For widows and widowers, dealing with personal finances is often the last thing you want to do – but understanding your pension rights is key to finding stability and support.
Although it’s probably the last thing you want to think about when you’re grieving your partner, understanding your financial and pension rights, and what you can expect, will give you one less thing to worry about during a difficult time.
Of course, everyone’s situation is different and that’s why it is so important to talk to a pensions adviser. But here we’ve looked at the most common questions, such as ‘how much is a widow’s pension?’
Whether you qualify depends on a few things: you don’t qualify if you weren’t married or civil-partnered, your partner must have paid sufficient National Insurance contributions, and you can’t have been living with another partner when they died.
Bereavement support payment is paid to widows, widowers and surviving civil partners who were bereaved on or after 6 April 2017. It provides an initial lump sum and then 18 monthly instalments – and the amount depends on whether you’re left with dependent children.
However, you may be able to claim some of your partner’s pension provision after their death.

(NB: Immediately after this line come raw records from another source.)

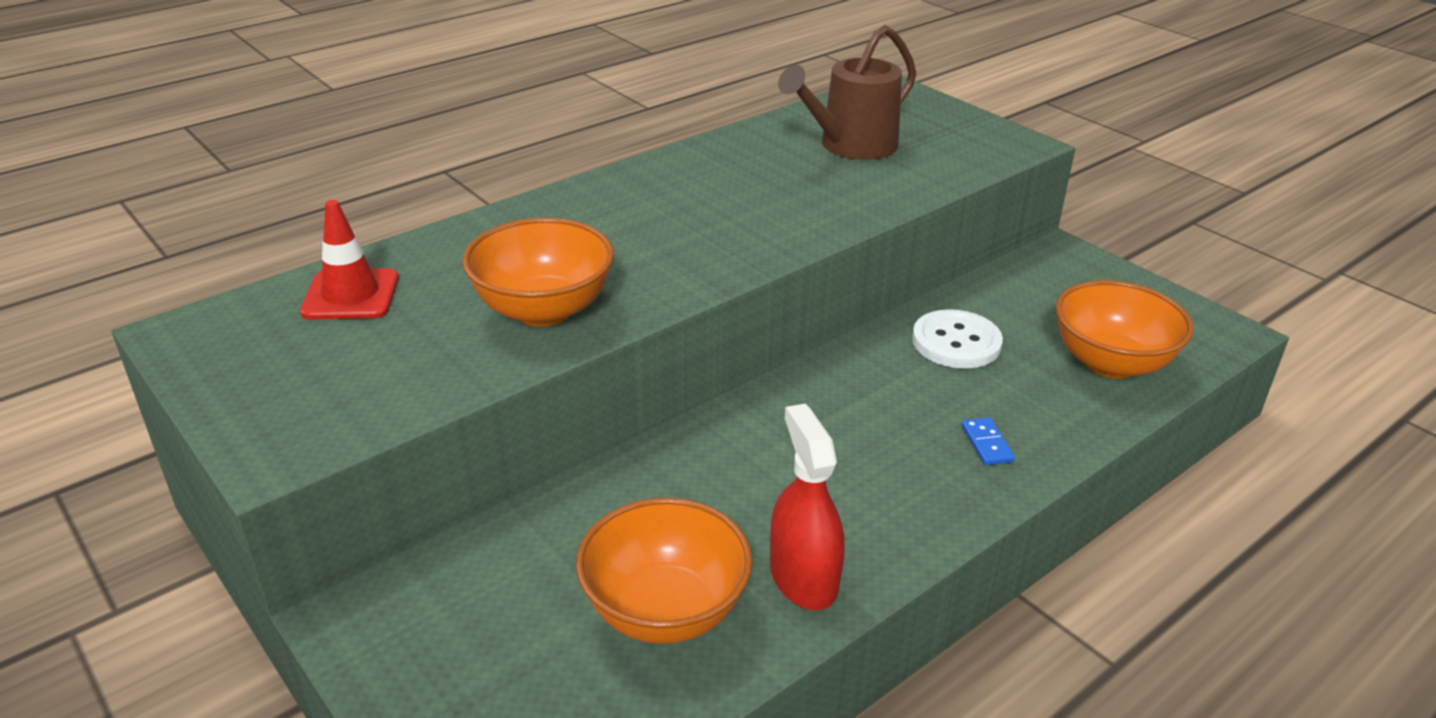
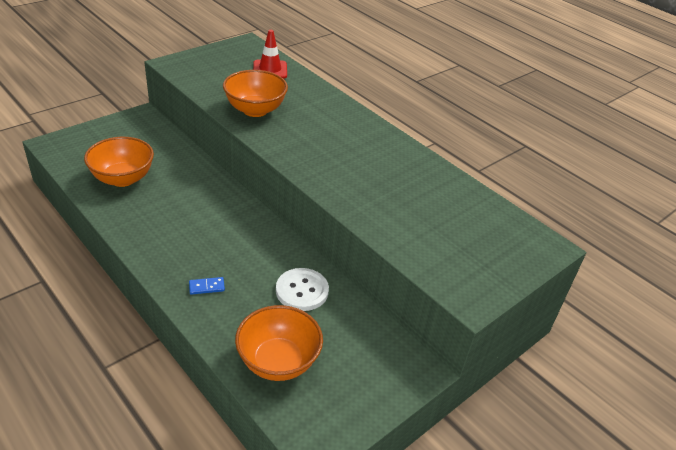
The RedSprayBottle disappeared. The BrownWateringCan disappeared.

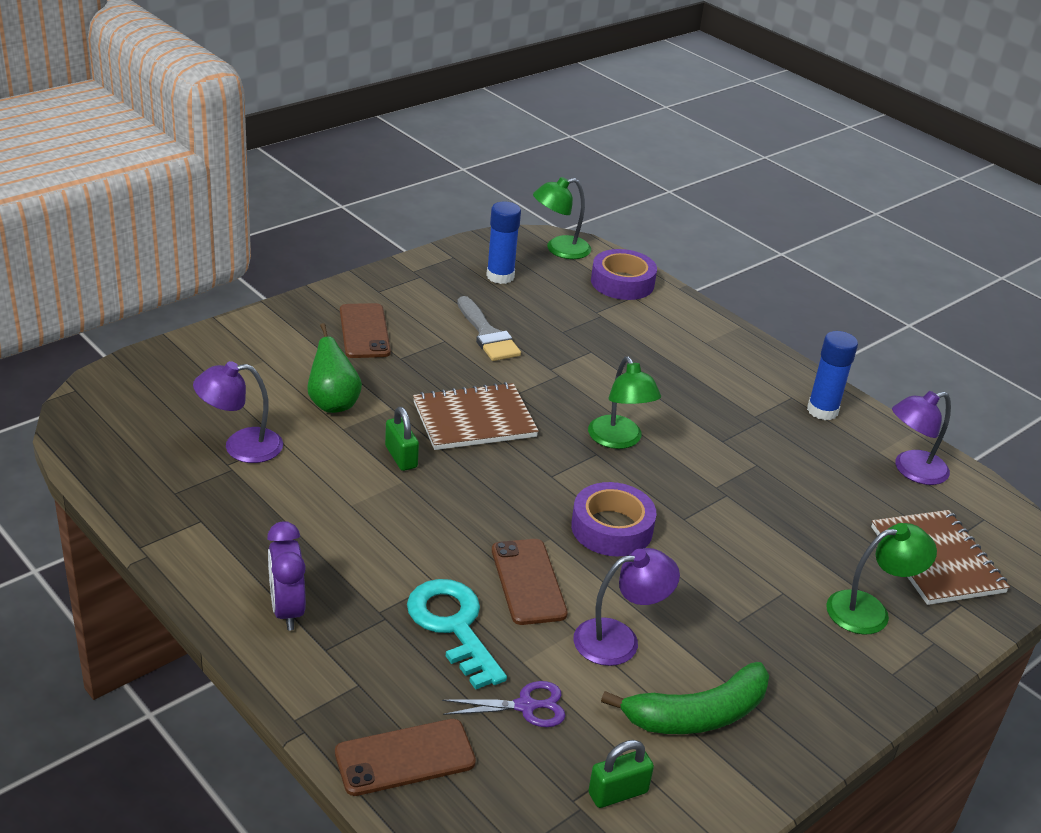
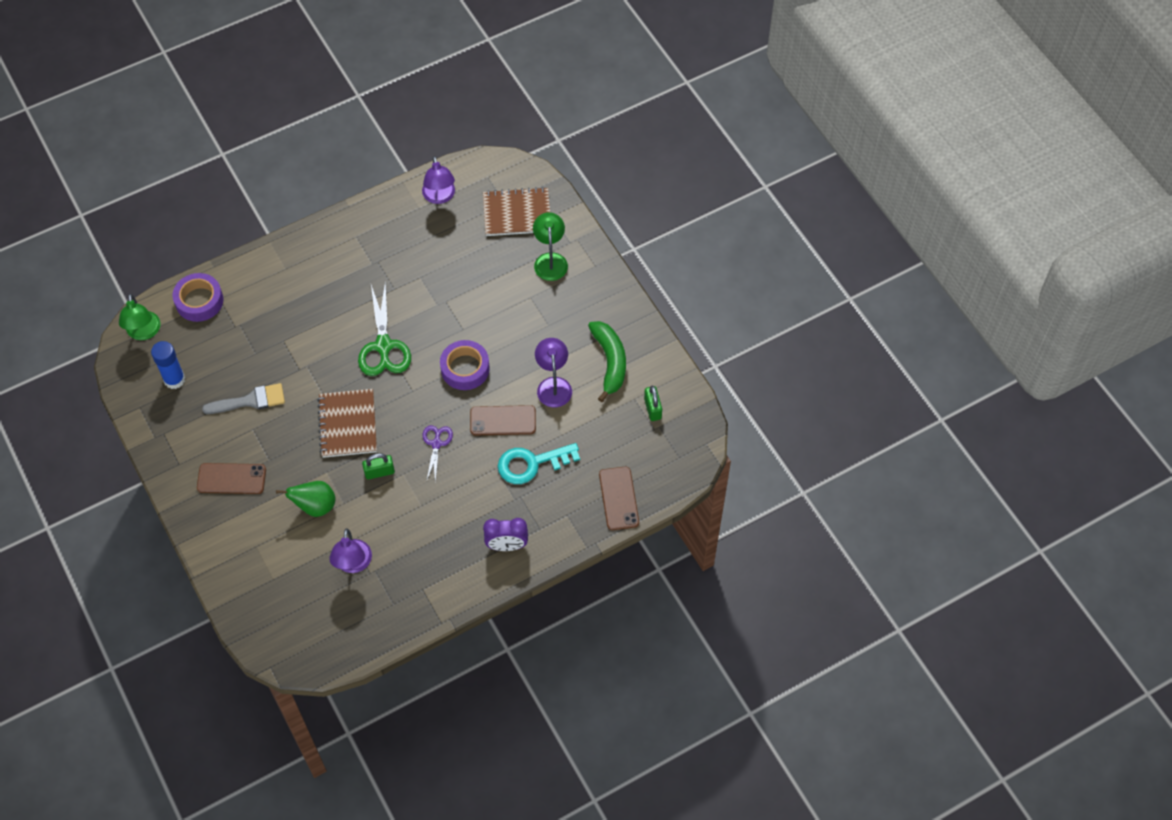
The PurpleScissors moved. The GreenLamp (no. 2 from left) was replaced by the GreenScissors. The BlueGlueStick (no. 2 from left) disappeared.

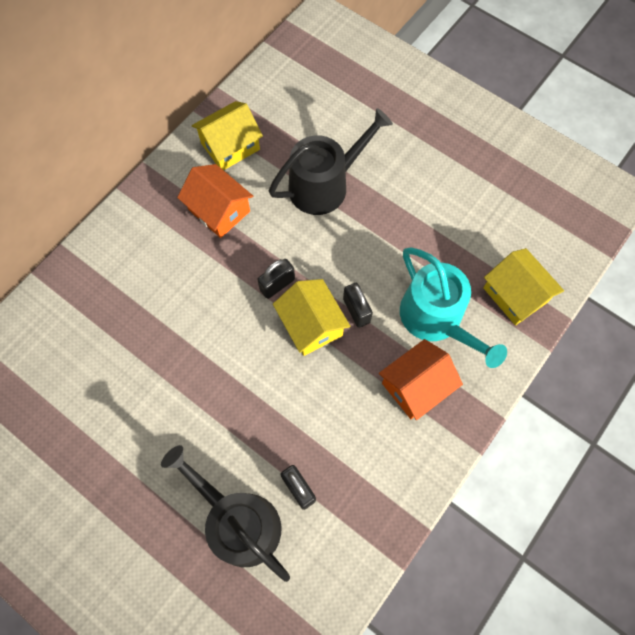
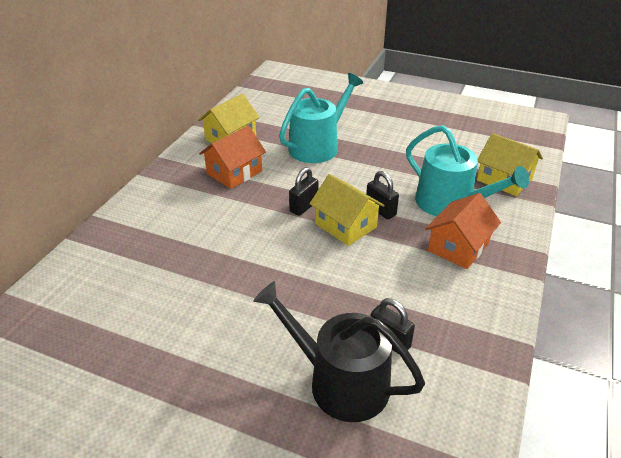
The OrangeHouse (no. 1 from left) turned 75 degrees counterclockwise. The BlackWateringCan (no. 2 from left) became the TurquoiseWateringCan (no. 1 from left).

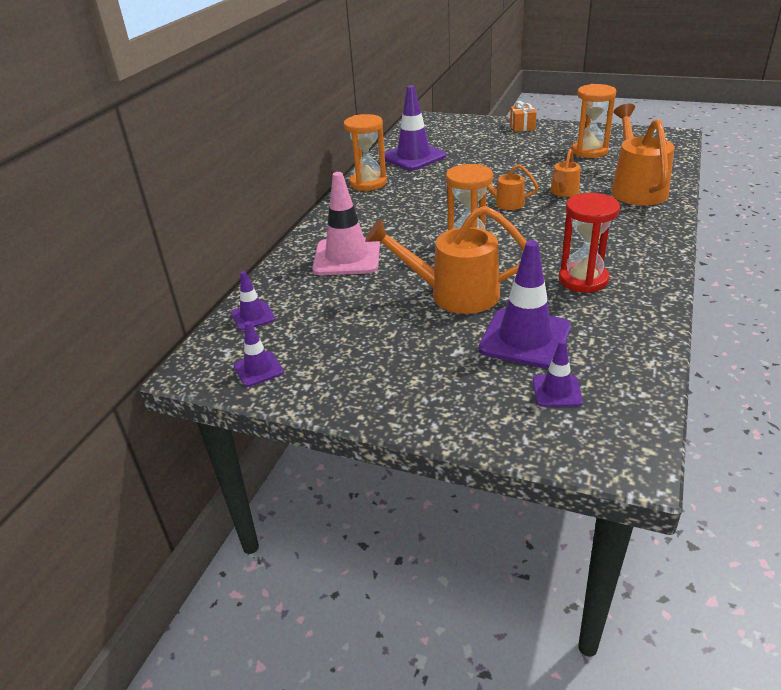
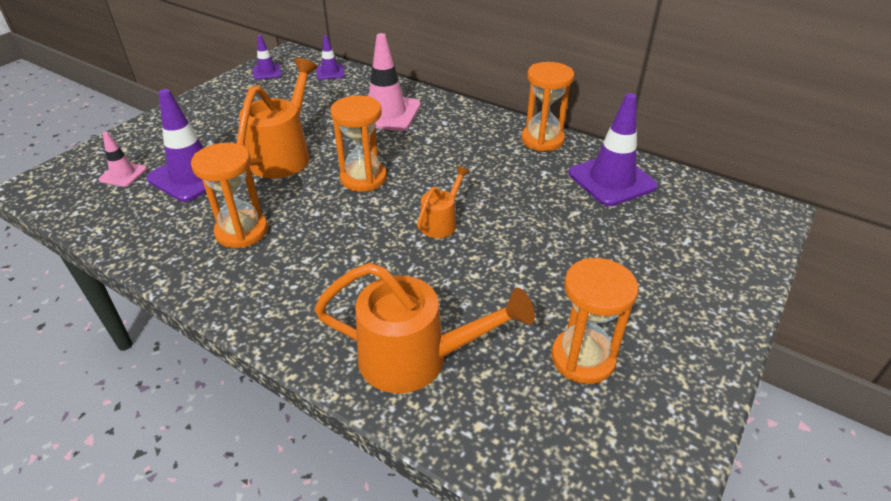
The OrangeGift disappeared. The PurpleTrafficCone (no. 5 from left) became the PinkTrafficCone (no. 1 from left). The OrangeWateringCan (no. 3 from left) disappeared. The RedHourglass became the OrangeHourglass (no. 1 from left).

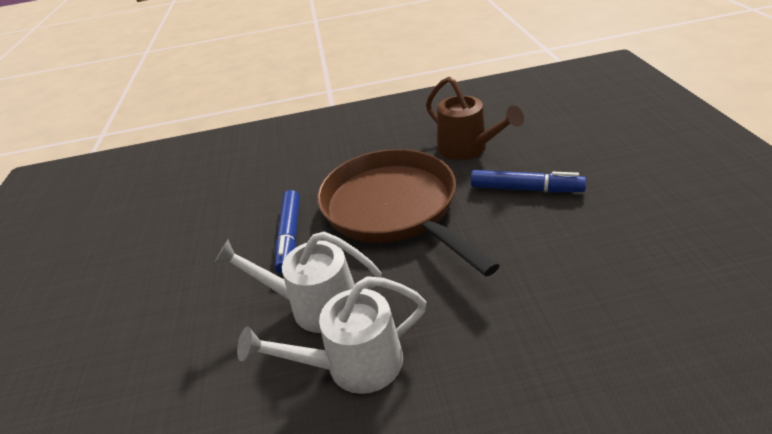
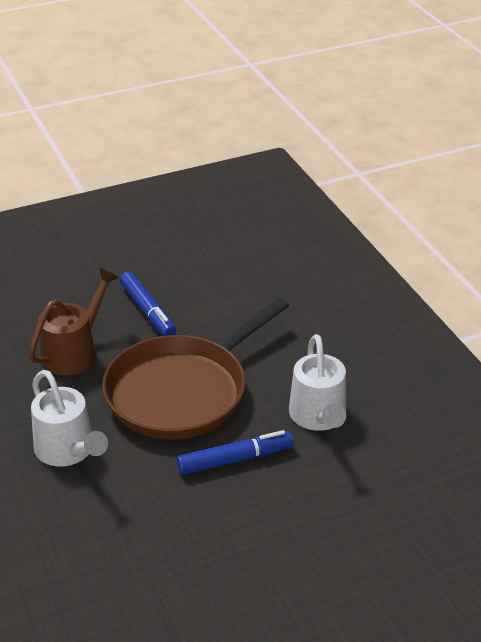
The WhiteWateringCan (no. 2 from left in the first image) moved. The BlueMarker (no. 2 from left in the first image) turned 150 degrees clockwise.

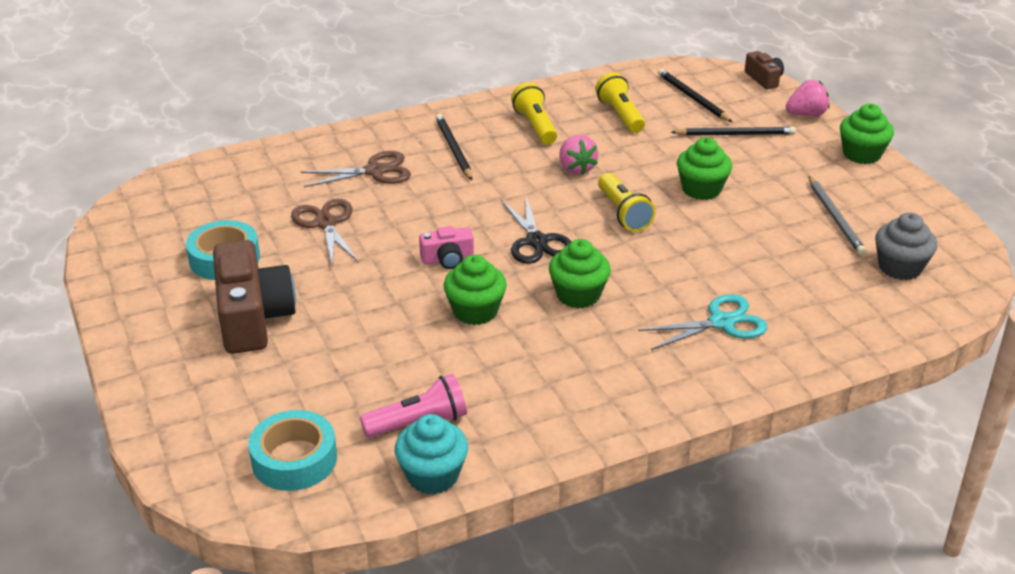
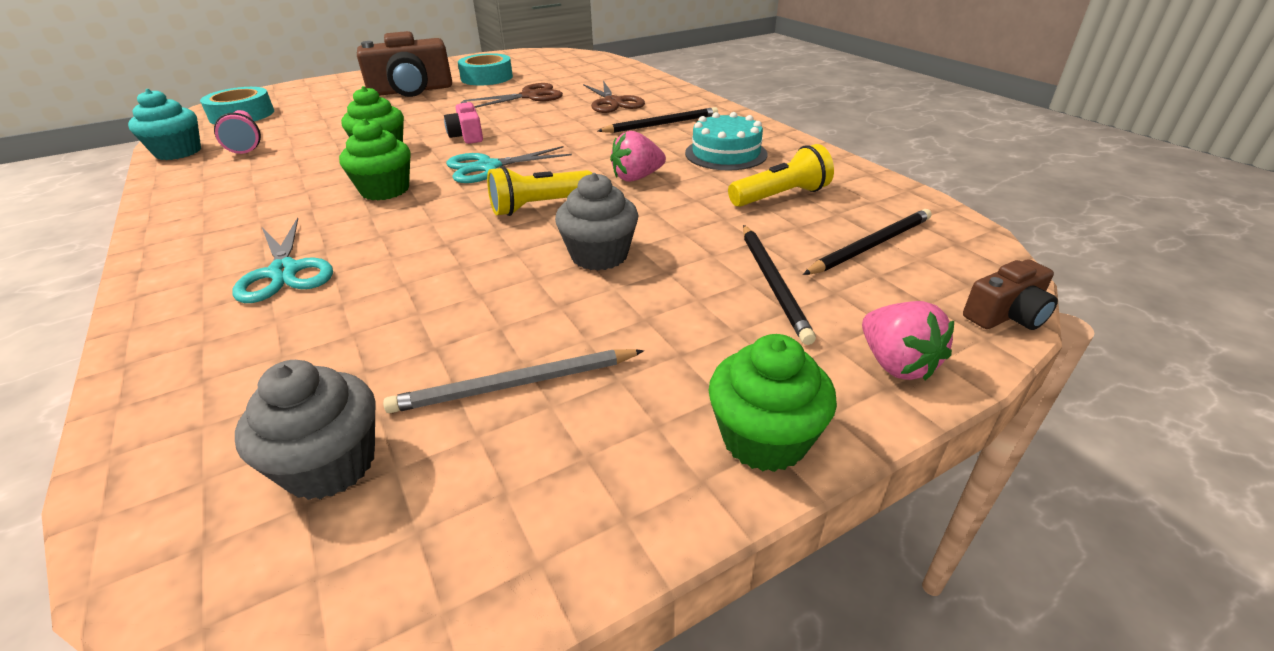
The BlackScissors became the TurquoiseScissors (no. 2 from left). The YellowFlashlight (no. 1 from left) was replaced by the TurquoiseCake. The GreenCupcake (no. 3 from left) became the GreyCupcake (no. 2 from left).

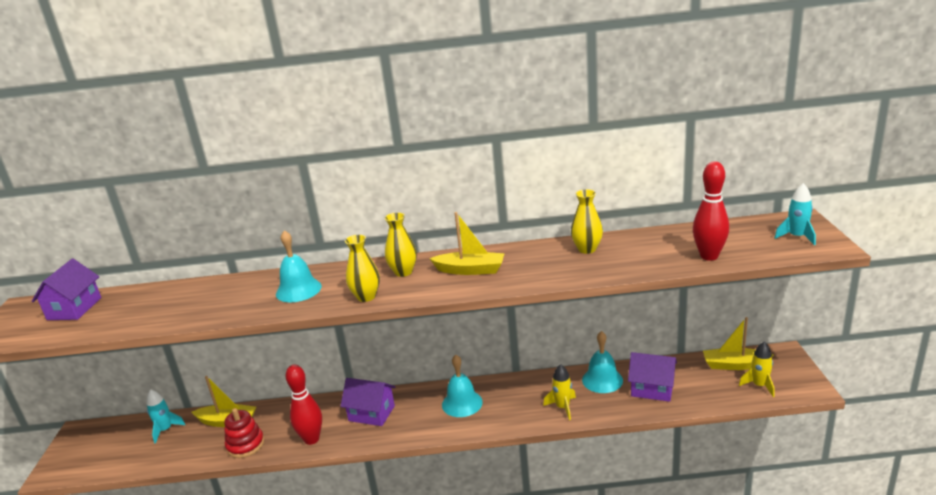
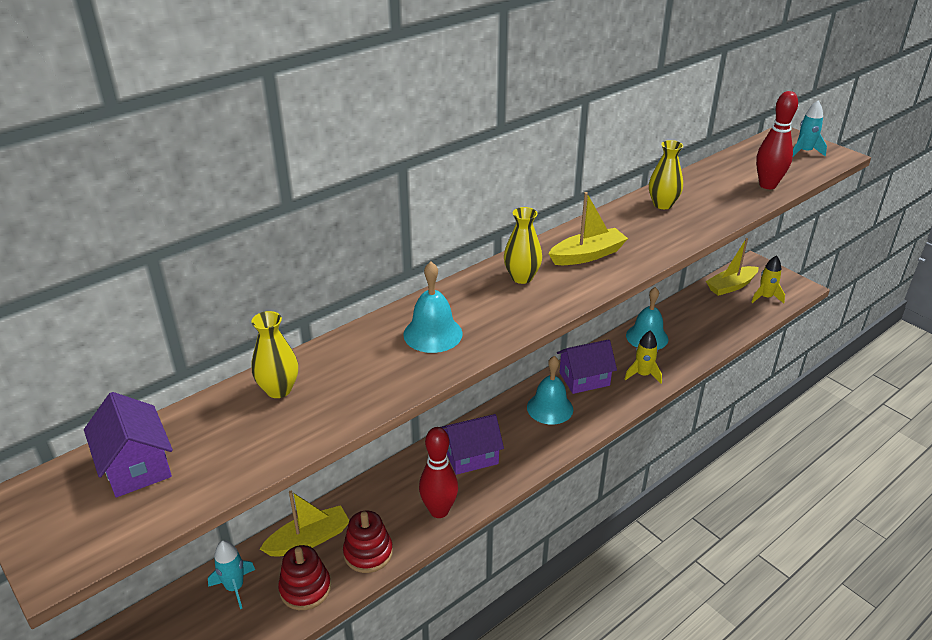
The YellowVase (no. 1 from left) moved. The PurpleHouse (no. 3 from left) moved. The RedStackingToy (no. 1 from left) appeared.

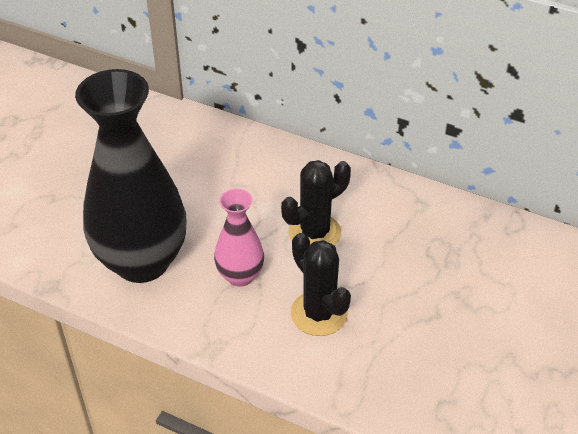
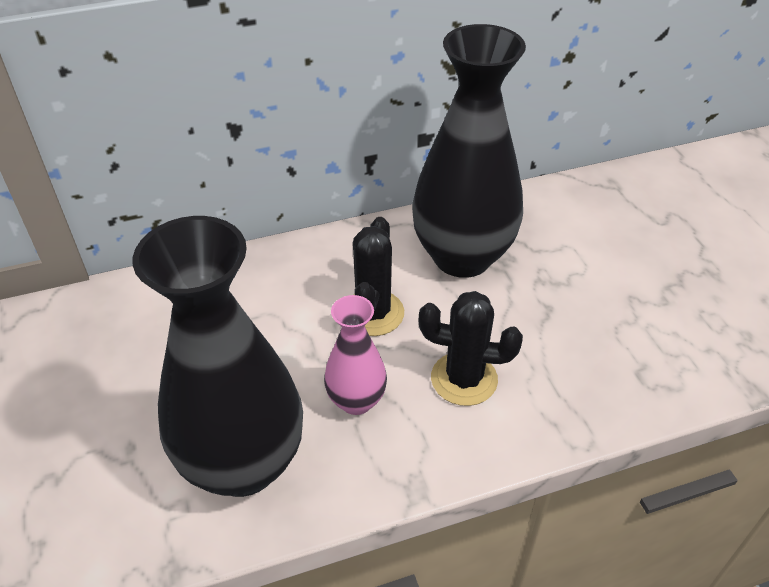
The BlackVase (no. 2 from left) appeared.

If your spouse has spent years contributing to a pension that they are not able to take advantage of, you naturally want the money to come to you and not go to the pension firm – but will it?
Carl Roberts, managing director at RTS Financial Planning, says that it depends on how a private pension is structured.
‘Most defined contribution pensions will ask you to complete a ‘nomination of beneficiaries’ form stating who you want to benefit from your pension on death,’ he explains.‘Providing the surviving partner is nominated, they will usually have the option of taking the entire pension as a lump sum, or taking regular smaller withdrawals.‘If your partner died before the age of 75, then it is most likely you will have no Income Tax to pay on any withdrawal from your late partner’s pension. If they died after 75 then Income Tax will be payable at your marginal rate.’
Rules around pensions changed two years ago when the new State Pension came in. Now, people who are married or in a civil partnership can no longer rely on their partner’s record to entitle them to a State Pension, or to increase the amount they receive.
In an article published by This is Money, Age UK strongly urged people approaching retirement under the new system to get a State Pension statement. Women who do not have a full National Insurance record, especially, are affected, as they would have missed years not working and contributing to their state pension.‘Many couples will have planned their retirement income in the expectation that the woman would receive the ‘married woman’s’ pension or a full basic pension if widowed,’ the charity was quoted as saying.
Before you can work out whether you’re entitled to your partner’s pension provision, you’ll need to know exactly what they had. That can be a pretty daunting thing, especially when you’ve just been through a bereavement, but it’s not as hard as you may think.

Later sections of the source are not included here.